Wisconsin lawmakers still looking over bailout compromise
Wisconsin's federal lawmakers are still reviewing the financial industry bail-out bill that was unveiled late Sunday.
The House is expected to vote today (Monday) on the $700 billion package and final congressional action may not come until Wednesday.
The plan represents a victory for U.S. Rep. Paul Ryan, R-Wis., of Janesville, because it includes his idea of letting the government insure a certain amount of bad home loans, instead of buying them.
It also includes Democratic proposals to ban "golden parachutes" for CEO's of companies that get bailed out. Those execs would have their pay limited, too.
It's not a given that taxpayers will take it on the chin, either. The compromise includes stock warrants which lets them share in any future profits.
It's the largest financial bailout since the Great Depression, but lawmakers say it's necessary to get credit moving again.
Still, they know their voters back home are not interested in absolving bankers' financial mistakes while they must live with their own.
In Green Bay on Saturday, a dozen people held a protest rally outside the Brown County Courthouse. They carried signs saying "Bailout is robbery," and "No banker left behind."
Organizer Wendy Coriell said it's nothing more than, "rich people helping their buddies," and she said there's got to be another solution.
Petri says slow down
Not so fast. That's what U.S. Rep. Tom Petri, R-Wis., of Fond du Lac says about today's possible bailout vote.
Petri was among those who got briefed Sunday night by the Republican leadership.
He wants the vote to wait, until he can hear from outside experts on how the mechanics of the federal intervention would work. Petri said a quick vote would be perceived as a, "bum's rush."
However, President Bush and Democratic leaders say Congress must act quickly to restore investors' confidence.
More like S&L than depression-era
A Wisconsin economics professor says the financial services melt-down is not as bad as the Great Depression, as some claim, but Kevin Quinn of St. Norbert College in De Pere says it's bad enough.

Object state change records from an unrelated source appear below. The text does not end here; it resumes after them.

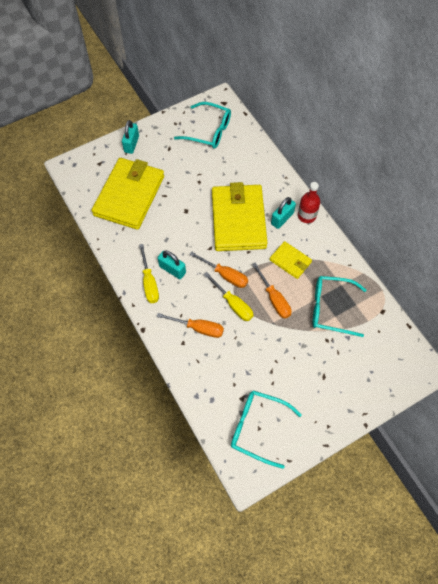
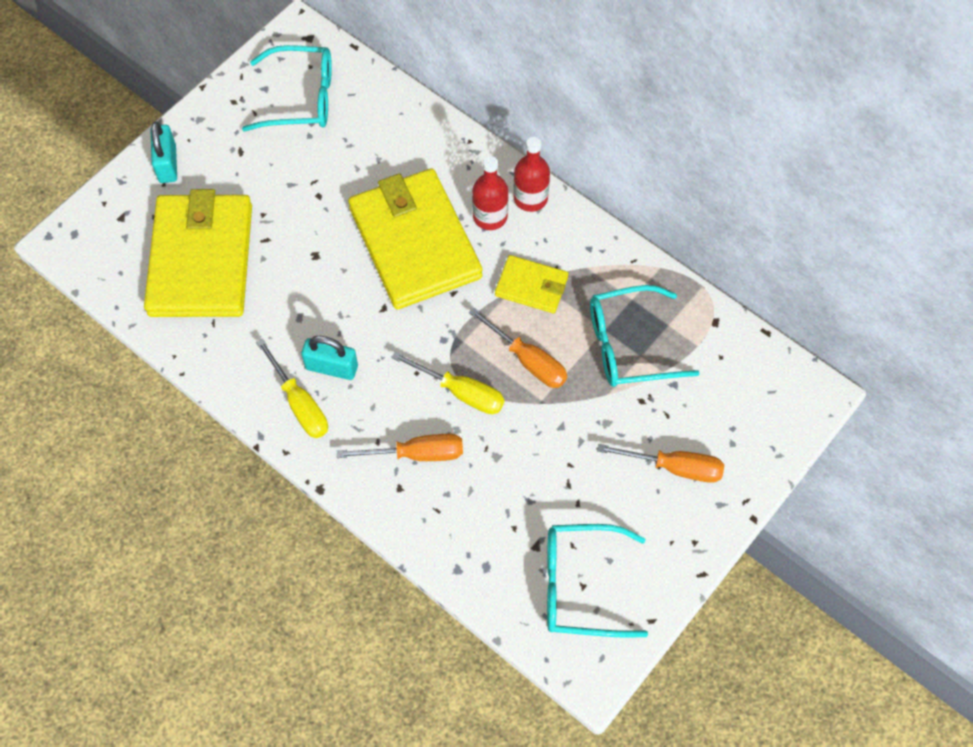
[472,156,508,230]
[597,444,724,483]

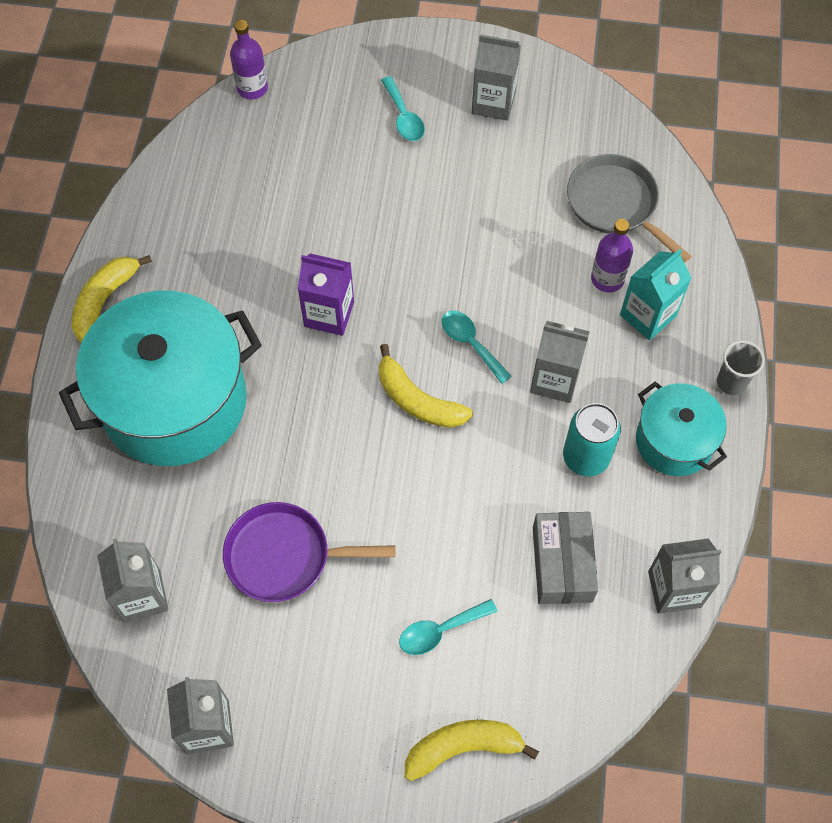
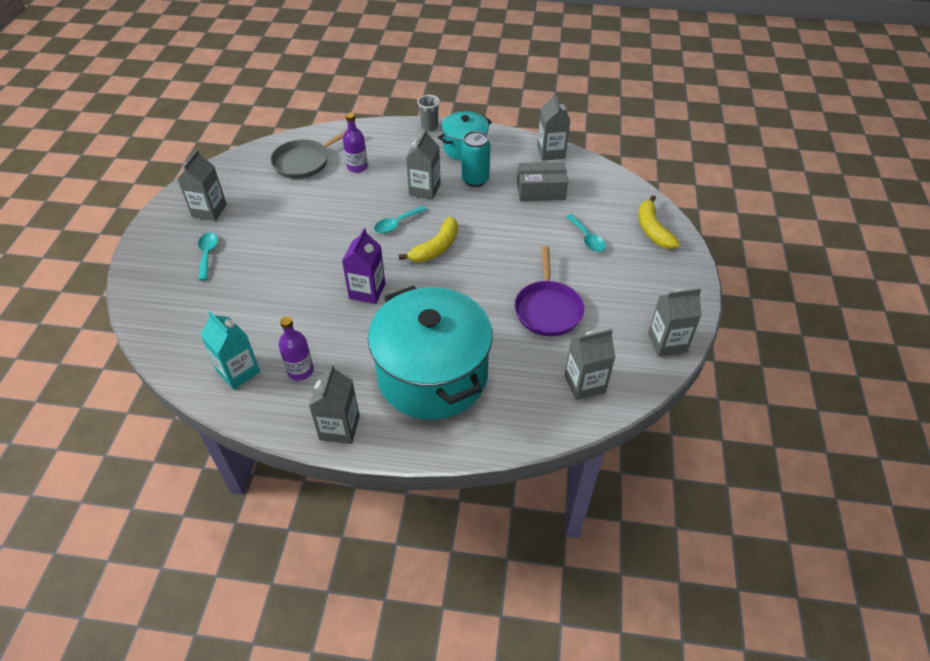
[279,316,314,380]
[198,232,218,281]
[200,311,260,390]
[309,364,360,444]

Quinn says the current mess reminds him of the savings and loan bailout of the 1980s, but with a lot more money lost.
The S&L scandal cost taxpayers $160 billion.
The plan could put taxpayers off the hook in the long run, but for now, Quinn says they're risking up to $2,000 dollars per person of higher taxes, cuts in federal programs, or future debt.
In Friday night's presidential debate, Republican John McCain said he'd cut federal subsidies for ethanol, among other things and Democrat Barack Obama said health care reform might have to be delayed to pay for the bailout.
St. Norbert's Quinn agrees that health changes would be put on hold, along with improved benefits for veterans.
Meanwhile, there are reports that everyday consumers with good credit are either being rejected for new credit cards or they're getting smaller credit limits than they need, but Ron Kelly of Sears in Wausau says he hasn't seen that kind of thing yet.